Not long ago, I sat down with my friendly computer forensics investigator to participate in the analysis of a hard drive from a PC used by my client’s former employee. I actually sat in his cubicle to participate "live" in the analysis. I’d begun to suspect the typical approach of relying primarily on written reports resulted in missed investigative opportunities. I wanted to see if more active attorney participation would produce a better result.

Normally when an attorney engages a forensic expert he tells the investigator what he's hoping to find, but he may not tell the investigator much about the case. Some investigators tell me they are often told next to nothing about the case. The level of direction is quite dependent on the attorney’s knowledge of computer forensics. Often assignments lack specificity, or conversely are so narrowly defined they miss even the low hanging fruit of a typical forensic investigation.

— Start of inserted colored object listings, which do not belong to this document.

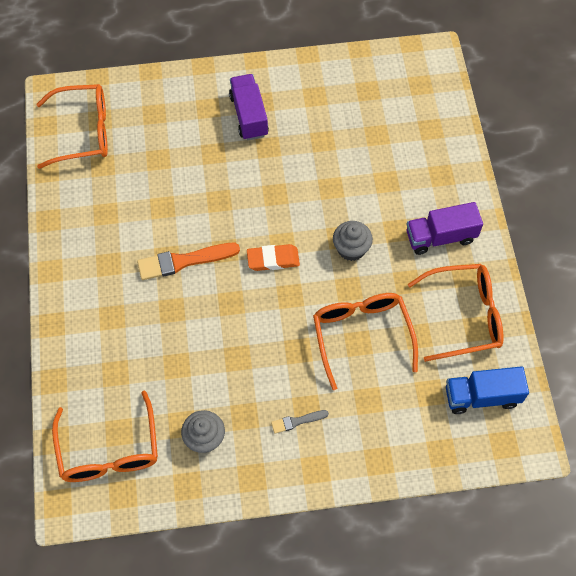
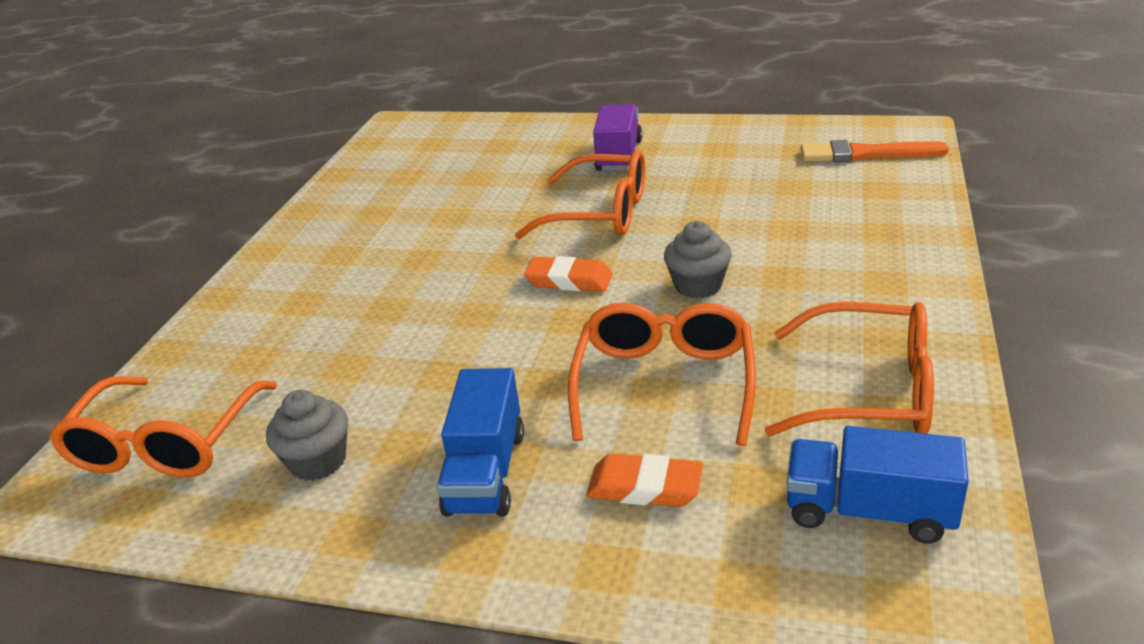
camera: 25 degrees right, 30 degrees down
(84, 132) = (406, 151): orange glasses -> orange glasses (600, 213)
(184, 261) = (440, 265): orange brush -> orange brush (865, 154)
(297, 421) = (486, 472): grey brush -> blue truck
(378, 409) = (645, 487): none -> orange eraser
(440, 237) = (857, 293): purple truck -> none

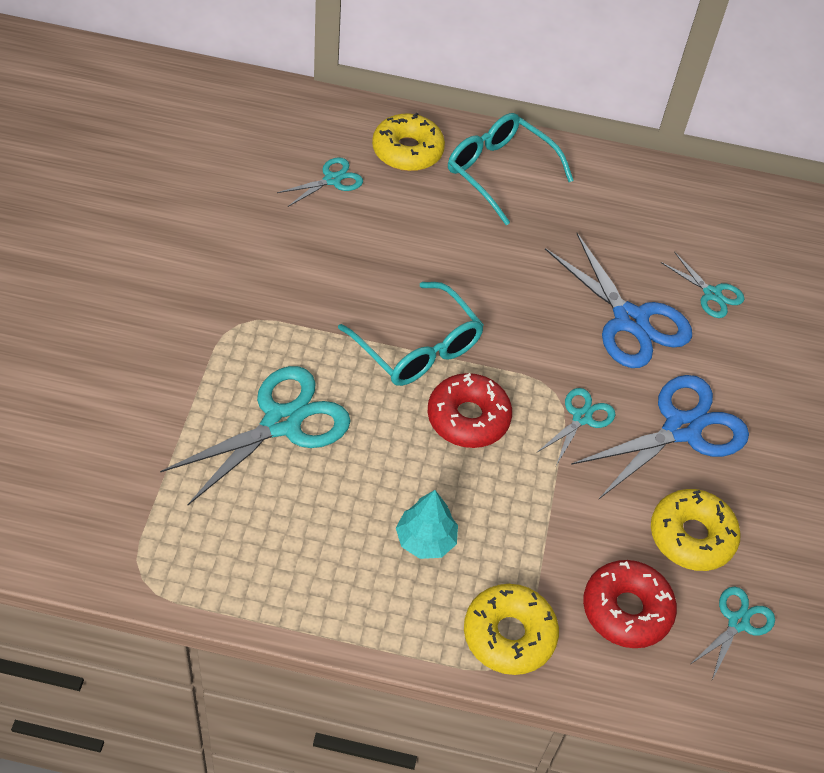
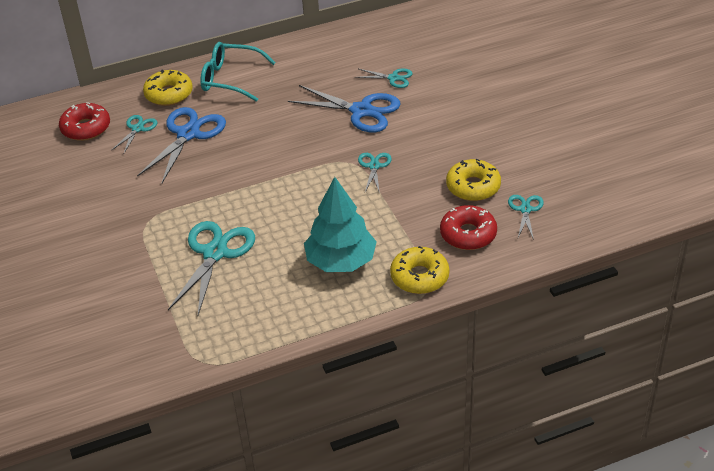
camera: 25 degrees left, 10 degrees down
(417, 347) = (258, 181): turquoise glasses -> none
(425, 540) = (341, 261): turquoise tree -> turquoise tree, size x1.81
(468, 418) = (315, 197): red donut -> red donut (86, 128)
(682, 429) = (429, 144): blue scissors -> blue scissors (188, 134)

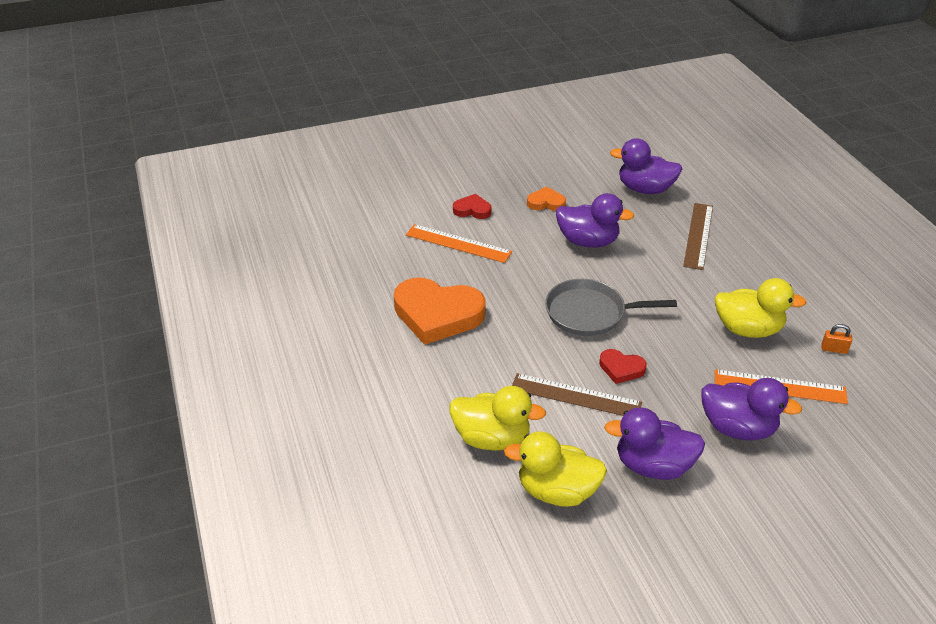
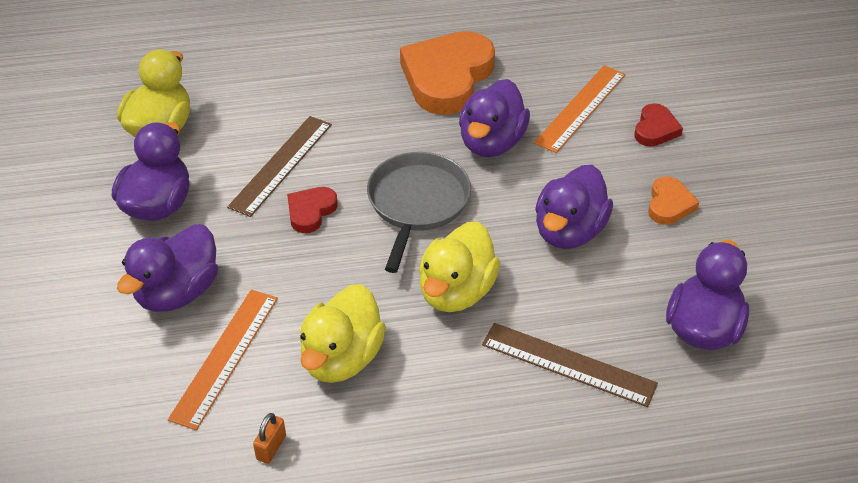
camera: 100 degrees right, 5 degrees up
(492, 438) = (247, 95): yellow duck -> yellow duck (456, 292)
(510, 283) = (491, 143): none -> purple duck

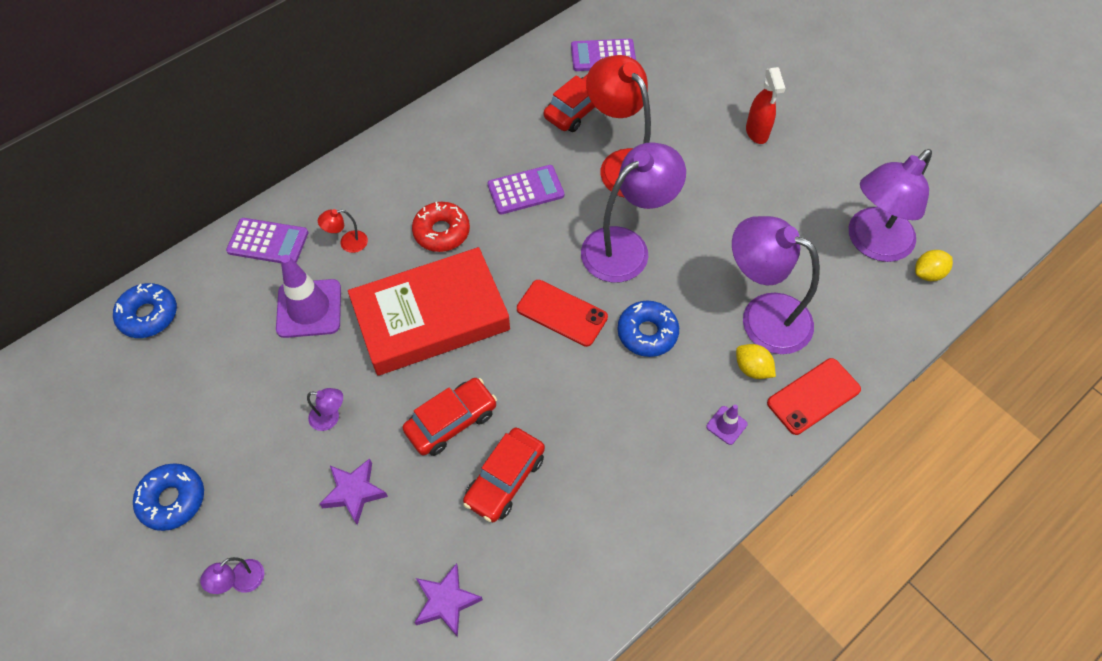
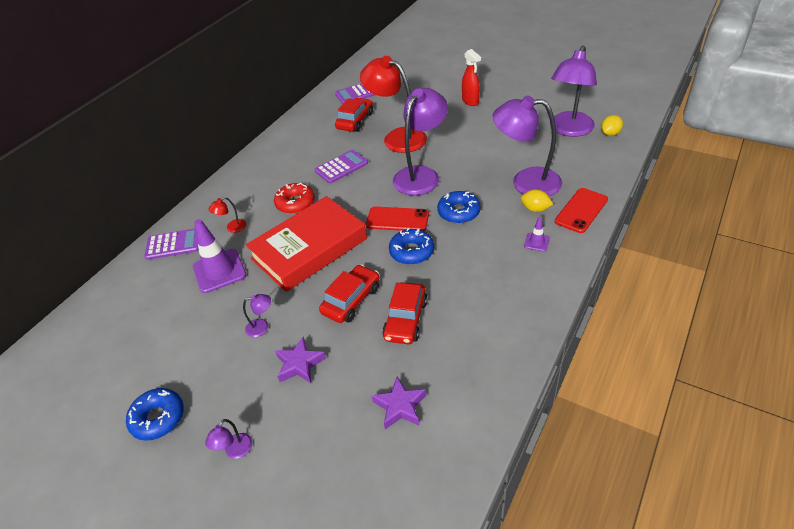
camera: 15 degrees left, 15 degrees down
(148, 315) = (97, 312): blue donut -> blue donut (411, 252)

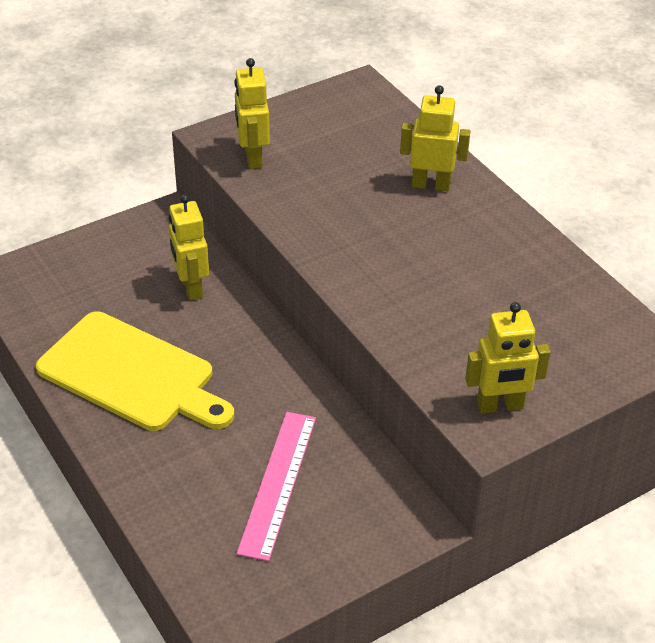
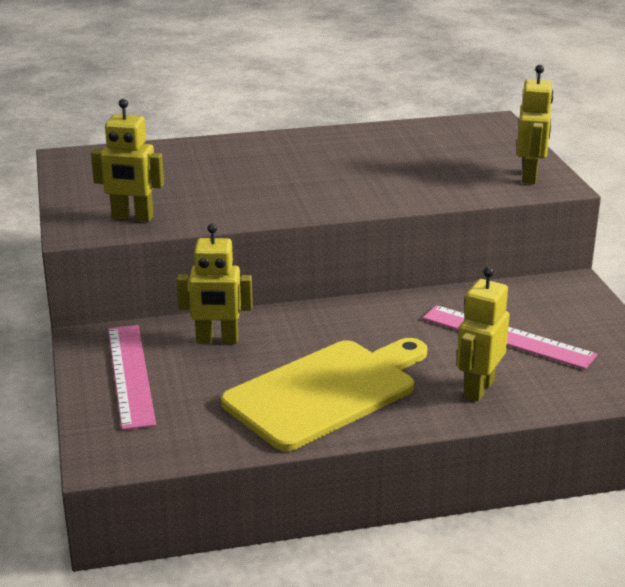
camera: 70 degrees left, 15 degrees down
(119, 255) = (131, 375): none -> pink ruler
(431, 185) = (244, 154): yellow robot -> yellow robot (478, 389)

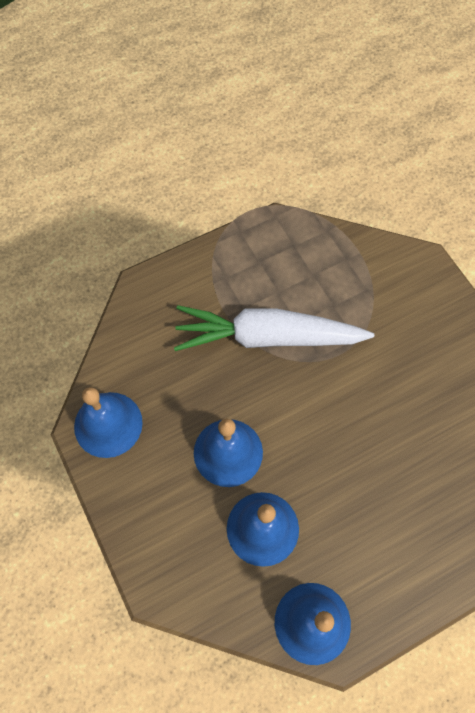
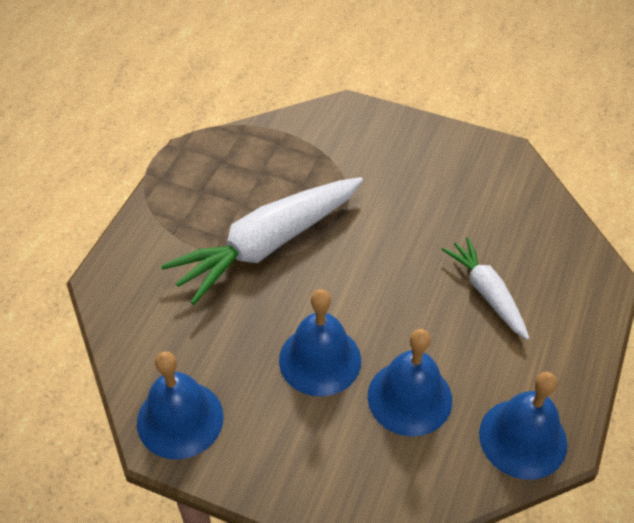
camera: 40 degrees left, 15 degrees down
(390, 493) = (486, 293): none -> white carrot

A forensic investigator normally does the acquisition and analysis and then generates a written report. The narrative report may include lengthy spreadsheets containing lists of deleted files, reports on Internet usage, or other standard reports that can be generated by the software programs used for analysis. The attorney reviews the report and hopefully looks at the spreadsheets. He then talks to the investigator to make sure he understands the report. Together they determine if any follow-up analysis is required, and later they discuss any newly obtained information. Each additional step beyond the initial analysis raises the cost of the investigation.

I wanted to see if it would be worthwhile to work dynamically with the investigator in real time in order to develop and follow leads that were generated during the initial analysis. This approach might lead to a dead end, but you knew immediately whether there was a new path to explore. I suspected this method might actually be more cost-effective. The investigator was not called upon to re-analyze the case weeks or months after the attorney finally reviewed the report. Live interaction ensured better communication. Attorneys and techies speak very different languages. Making sure you are understood, and that you understand, is easier in face to face situations.

This case involved a departed employee whom we suspected of stealing computer files containing proprietary information. The hard drive was relatively small, and the results could be analyzed quickly. The in-person approach wouldn't have worked if we had a terabyte of e-mail to process, but the amount of information we had was fairly typical of situations likely to be encountered by the average lawyer. They don’t often deal with a server with terabytes of information to examine. They’re more likely to deal with one or two PC’s, or just an e-mail server.